Be it known, That the Senate and House of Representatives of the United States of America being convened in the City and State of New York, this sixth Day of April, in the Year of our Lord, one thousand, seven hundred, and eighty nine, the under-written appointed President of the Senate for the sole Purpose of receiving, opening, and counting the Votes of the Electors, did, in the Presence of the 409 said Senate and House of Representatives, open all the Certificates, and count all the Votes of the Electors for a President, and Vice-President, by which it appears, that the honorable John Adams, Esquire, was duly elected, agreeably to the Constitution, to the Office of Vice-President of the said United States of America.

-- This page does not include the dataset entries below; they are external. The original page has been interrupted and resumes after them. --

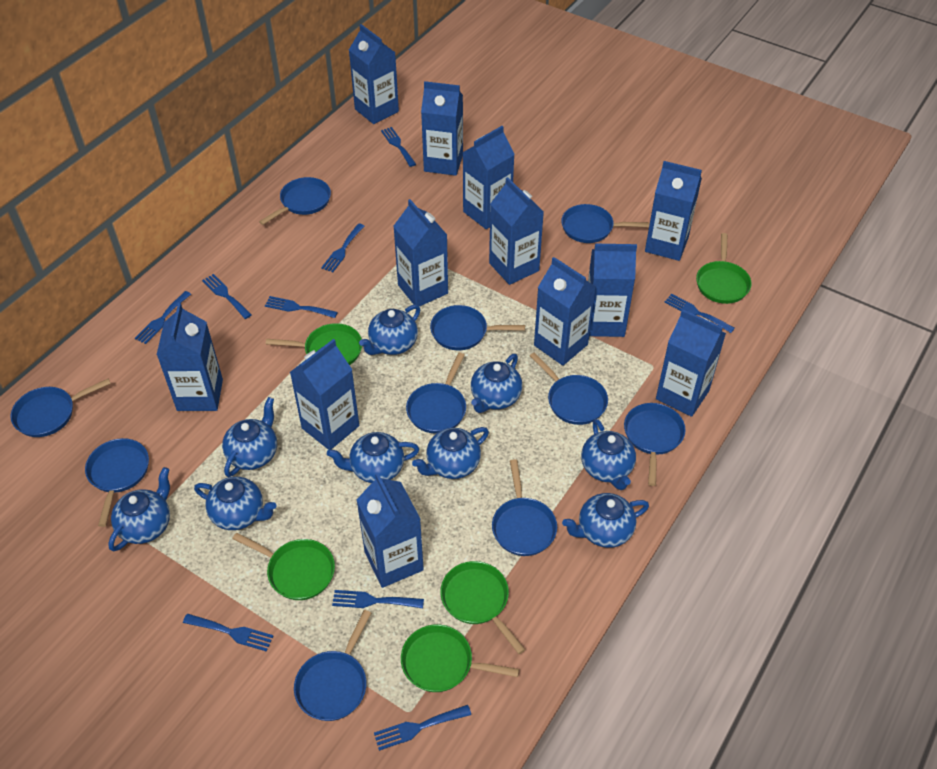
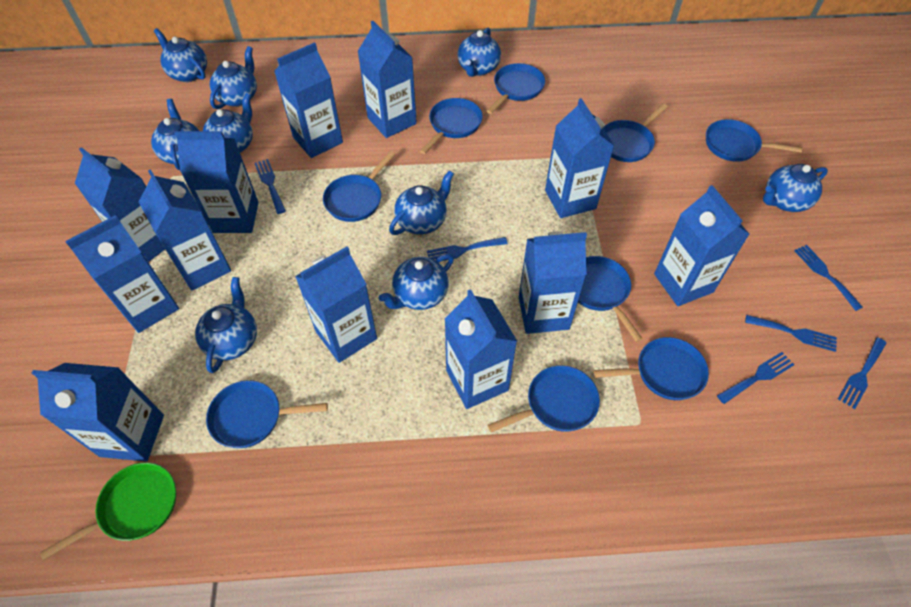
blue fork: 9 -> 6
blue pan: 10 -> 9
green pan: 5 -> 1

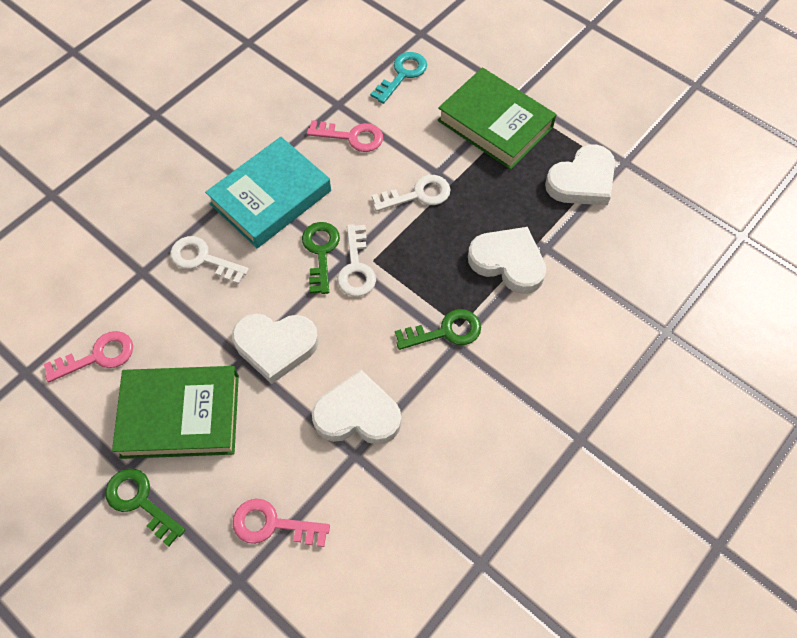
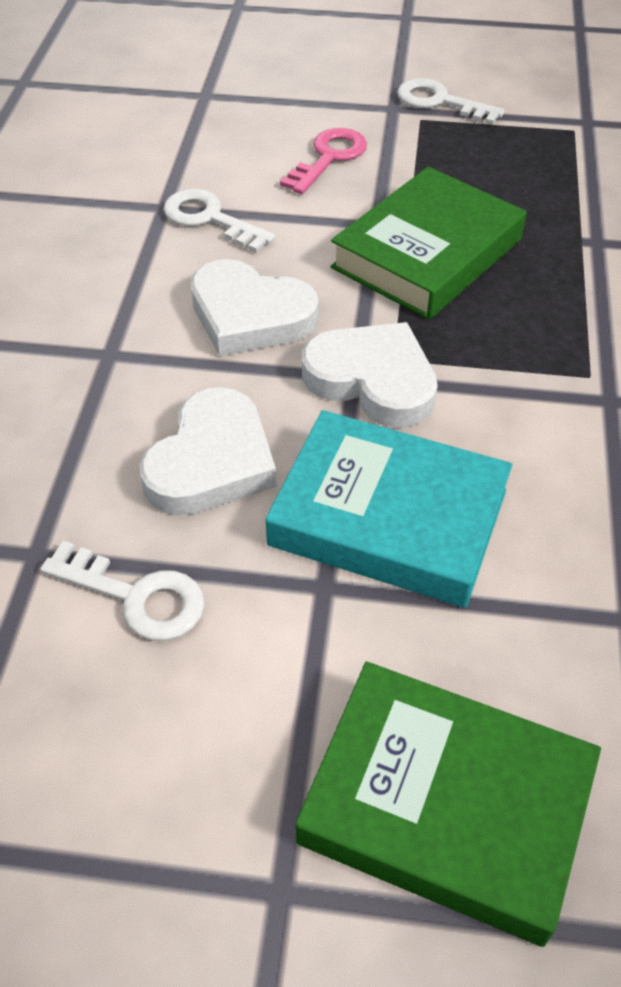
green key: 3 -> 0
pink key: 3 -> 1
turquoise key: 1 -> 0
white heart: 4 -> 3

In Testimony whereof, I have hereunto set my Hand and Seal.

John Langdon

RC and enclosure (Adams Papers); internal address: “The Honble. / John Adams, Esqr.”; enclosure endorsed: “Act of the Senate.”

1.

Riding express for more than two days, Sylvanus Bourne delivered this notification to JA at six o’clock in the evening of Thursday, 9 April. The first vice president-elect left for New York after an eight o’clock breakfast in Braintree on Monday, 13 April. En route to Boston for a farewell luncheon with Massachusetts governor John Hancock, Lt. Gov. Benjamin Lincoln, and others, JA was greeted by thirteen-gun salutes and “a multitude of respectable citizens who had assembled on the occasion, testified their sense of his merits, and applause of his great Republican virtues, by loud huzzas.” A forty-carriage entourage, filled with government officials, Harvard faculty, prominent merchants, and foreign consuls, followed JA in grand procession as far as Watertown. A military escort on horseback accompanied JA through the counties of Suffolk, Middlesex, and Worcester. Marked by military pomp and federal fanfare, JA’s journey was reported widely in detail, with one newspaper observing that “in like manner, will this great and good man be accompanied to New-York—Not with the servile attentions of slaves and subjects—but by the voluntary honours of his fellow citizens.”

Continuing southward, JA stopped in several towns, including Hartford, Conn., where he received a “Piece of Broadcloth, for a Suit of Cloaths,” and New Haven, where he was presented with honorary citizenship. According to several newspapers, these public accolades were “not merely honourary— they were the tribute of gratitude due to a man, who after a few months retirement from trials and services which were of 18 years unremitted continuance, hath again stepped forward to endeavour to establish and perpetuate that Independence—the instrument of which his own hand penned—and which his exertions have so greatly contributed to produce.” On Monday, 20 April, JA and his retinue reached Elizabethtown, N.J., where they were met by a military escort and a congressional delegation and accompanied into New York City. Throughout the trip and over the following weeks, as he settled into his new duties as vice president, JA largely confined his correspondence to AA and family members ( AFC , 8:331, 332–333; Massachusetts Centinel, 15 April; New York Gazette of the United States, 22 April; New-Jersey Journal, 22 April; Pennsylvania Packet, 23 April).